In this photograph taken on July 7, 2013, Maldivian President Mohamed Waheed speaks during an interview with AFP in Colombo. The president of the Maldives has left the country on the eve of national elections that have been delayed three times, his s
In this photograph taken on July 7, 2013, Maldivian President Mohamed Waheed speaks during an interview with AFP in Colombo. The president of the Maldives has left the country on the eve of national elections that have been delayed three times, his spokesman said November 15, 2013, leaving a leadership void amid a constitutional crisis. Mohamed Waheed, who took office after a contested transfer of power last February, left for Hong Kong and Singapore on November 14, to accompany his wife to a medical appointment, spokesman Masood Imad said. -- FILE PHOTO: AFP

NEW DELHI (AFP) - The President of the Maldives has left the country on the eve of national elections that have been delayed three times, his spokesman said on Friday, leaving a leadership void amid a constitutional crisis.

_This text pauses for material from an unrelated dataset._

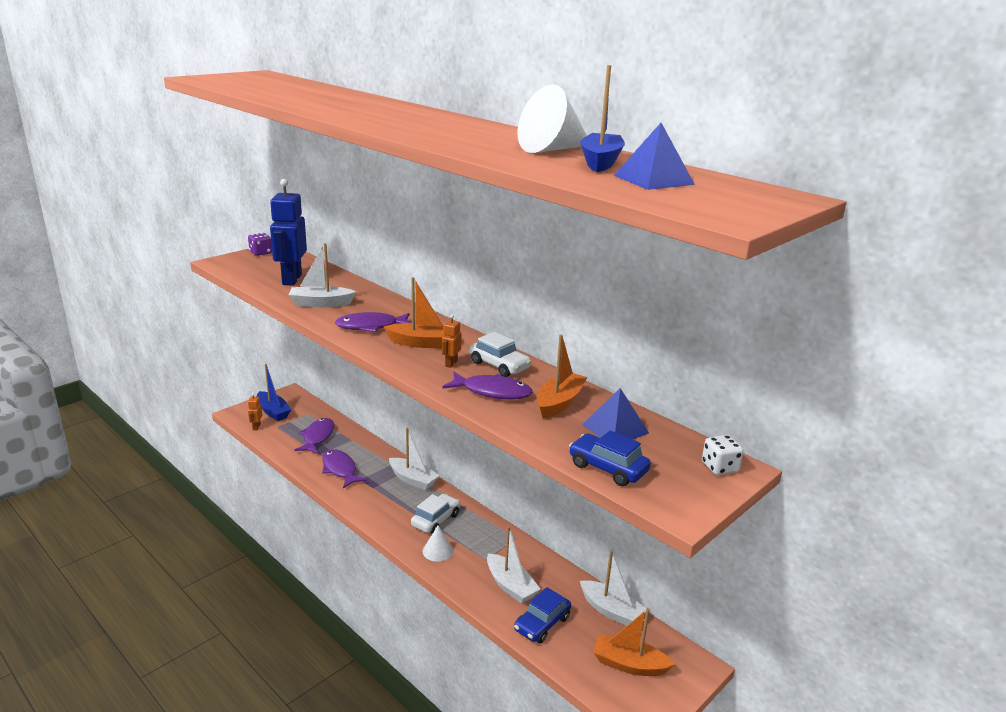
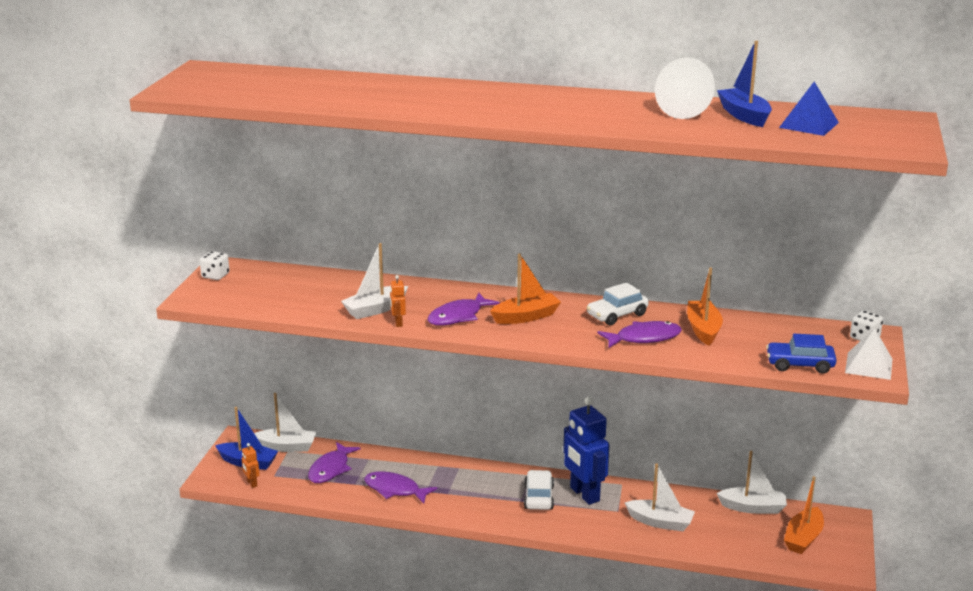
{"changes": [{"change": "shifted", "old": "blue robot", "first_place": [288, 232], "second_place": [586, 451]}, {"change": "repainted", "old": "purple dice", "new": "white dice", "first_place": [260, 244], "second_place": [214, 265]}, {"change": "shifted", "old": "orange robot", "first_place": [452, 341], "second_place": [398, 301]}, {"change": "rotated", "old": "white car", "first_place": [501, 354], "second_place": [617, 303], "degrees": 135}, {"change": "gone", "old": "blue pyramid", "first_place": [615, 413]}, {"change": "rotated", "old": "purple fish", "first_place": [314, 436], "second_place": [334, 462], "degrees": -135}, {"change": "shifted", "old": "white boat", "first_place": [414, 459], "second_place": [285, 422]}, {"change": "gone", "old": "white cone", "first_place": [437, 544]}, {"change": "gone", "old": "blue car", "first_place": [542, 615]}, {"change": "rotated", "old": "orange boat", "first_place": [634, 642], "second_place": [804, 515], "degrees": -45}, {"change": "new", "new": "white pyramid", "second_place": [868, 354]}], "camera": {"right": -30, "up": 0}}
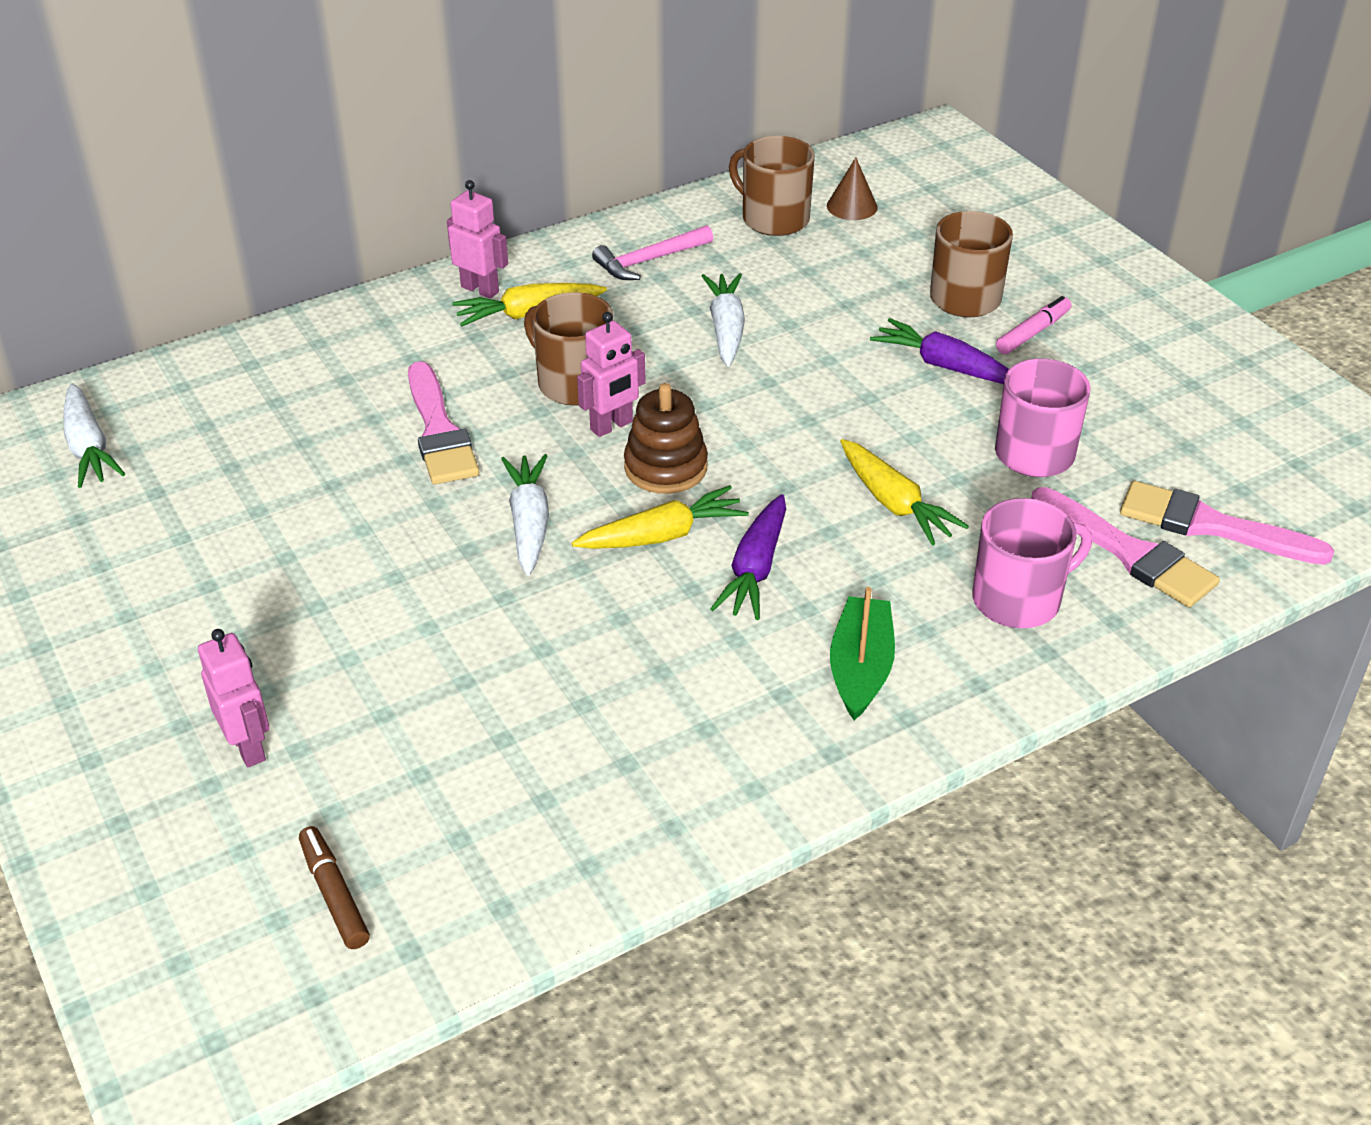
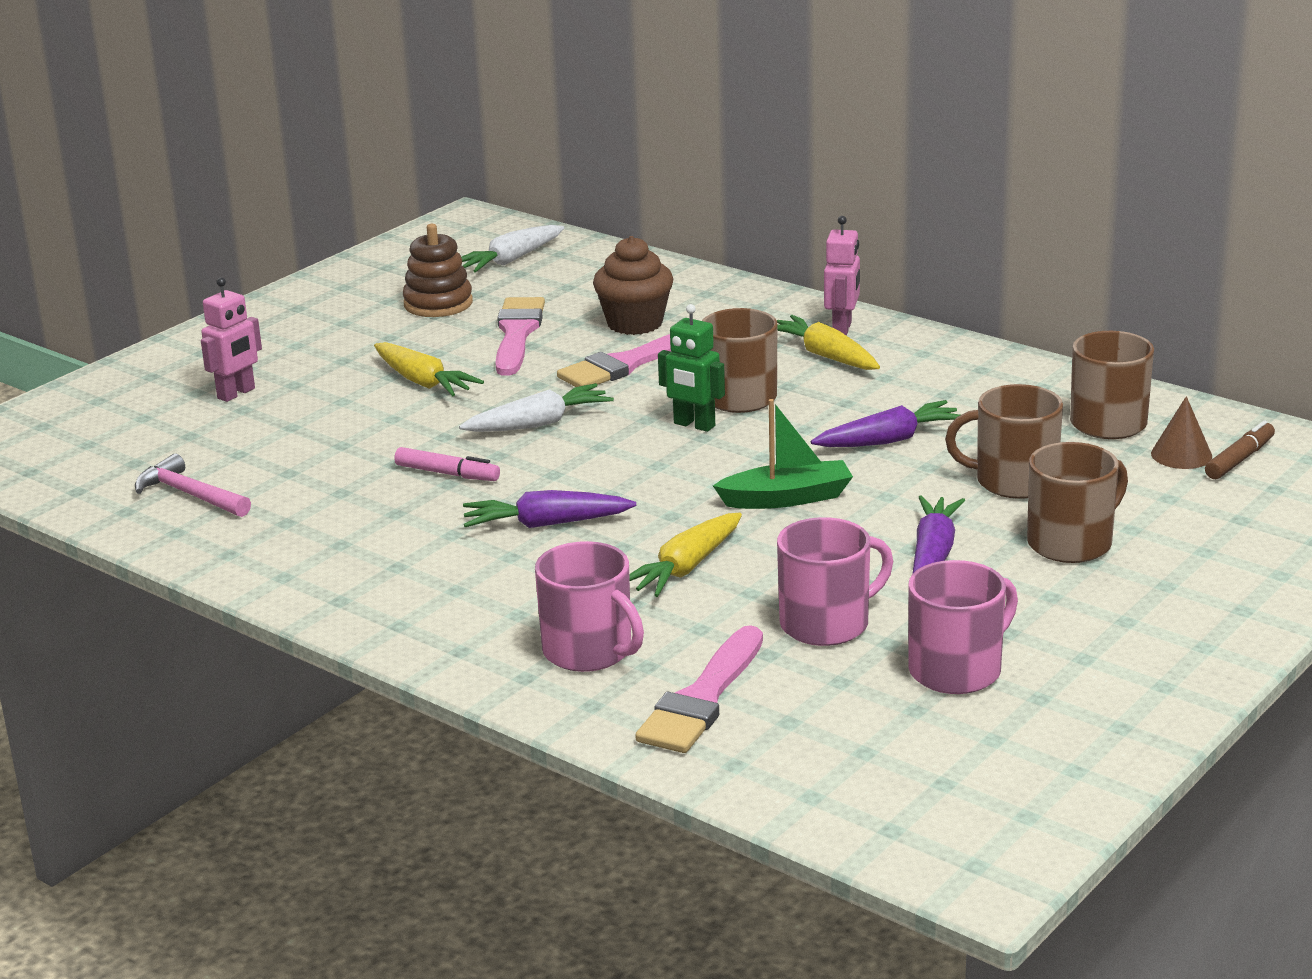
{"changes": [{"change": "shifted", "old": "pink hammer", "first_place": [652, 252], "second_place": [193, 485]}, {"change": "repainted", "old": "white carrot", "new": "purple carrot", "first_place": [723, 319], "second_place": [885, 423]}, {"change": "shifted", "old": "pink marker", "first_place": [1033, 325], "second_place": [447, 464]}, {"change": "repainted", "old": "pink robot", "new": "green robot", "first_place": [611, 374], "second_place": [691, 368]}, {"change": "shifted", "old": "brown stacking toy", "first_place": [666, 438], "second_place": [438, 270]}, {"change": "shifted", "old": "pink brush", "first_place": [1227, 523], "second_place": [520, 336]}, {"change": "shifted", "old": "yellow carrot", "first_place": [660, 517], "second_place": [429, 369]}, {"change": "shifted", "old": "green boat", "first_place": [862, 653], "second_place": [783, 454]}, {"change": "shifted", "old": "brown marker", "first_place": [334, 887], "second_place": [1240, 449]}, {"change": "new", "new": "brown cupcake", "second_place": [633, 285]}, {"change": "new", "new": "brown mug", "second_place": [1004, 441]}, {"change": "new", "new": "pink mug", "second_place": [963, 627]}], "camera": {"right": 70, "up": -15}}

Mr Mohamed Waheed, who took office after a contested transfer of power last February, left for Hong Kong and Singapore on Thursday evening to accompany his wife to a medical appointment, spokesman Masood Imad said.

Presidential elections are to be held on Saturday.

"I believe it was an appointment they had for some time that they deemed not necessary to postpone any more," Mr Imad told AFP, saying Mr Waheed's wife was suffering from an eye problem.

Mr Waheed, who as President commands the country's armed forces, would not be back for a month, he added.

Pressure has been mounting on the former United Nations official from Western nations and India, with the European Union warning of "appropriate measures" this week if the Indian Ocean islands failed to hold a free vote.

Under the terms of the constitution, Mr Waheed's term in office officially lapsed last weekend, but he said he would remain in power to allow the selection of a replacement.

The tourism-dependent country has been gripped by protests and instability since February last year when the country's first democratically elected president Mohamed Nasheed resigned.

He said he was forced out four years into his term by mutinous security officers acting on the orders of former autocrat Maumoon Abdul Gayoom and Mr Waheed, then his vice-president.

Both accused men denied the allegations.

A first round of presidential elections was held on Sept 7, which were won with 45 per cent of the vote by Mr Nasheed, a pro-democracy campaigner regularly imprisoned during the 30-year rule of Mr Gayoom.

He faced a second-round run-off vote against the former leader's half-brother Abdulla Yameen, which was scuttled by the Supreme Court, which unheld a complaint about vote list irregularities.

Two further scheduled elections announced by the Election Commission were prevented.

Mr Nasheed, who has promised to bring the perpetrators of the "coup" against him to justice if elected, will face Mr Yameen in Saturday's run-off vote.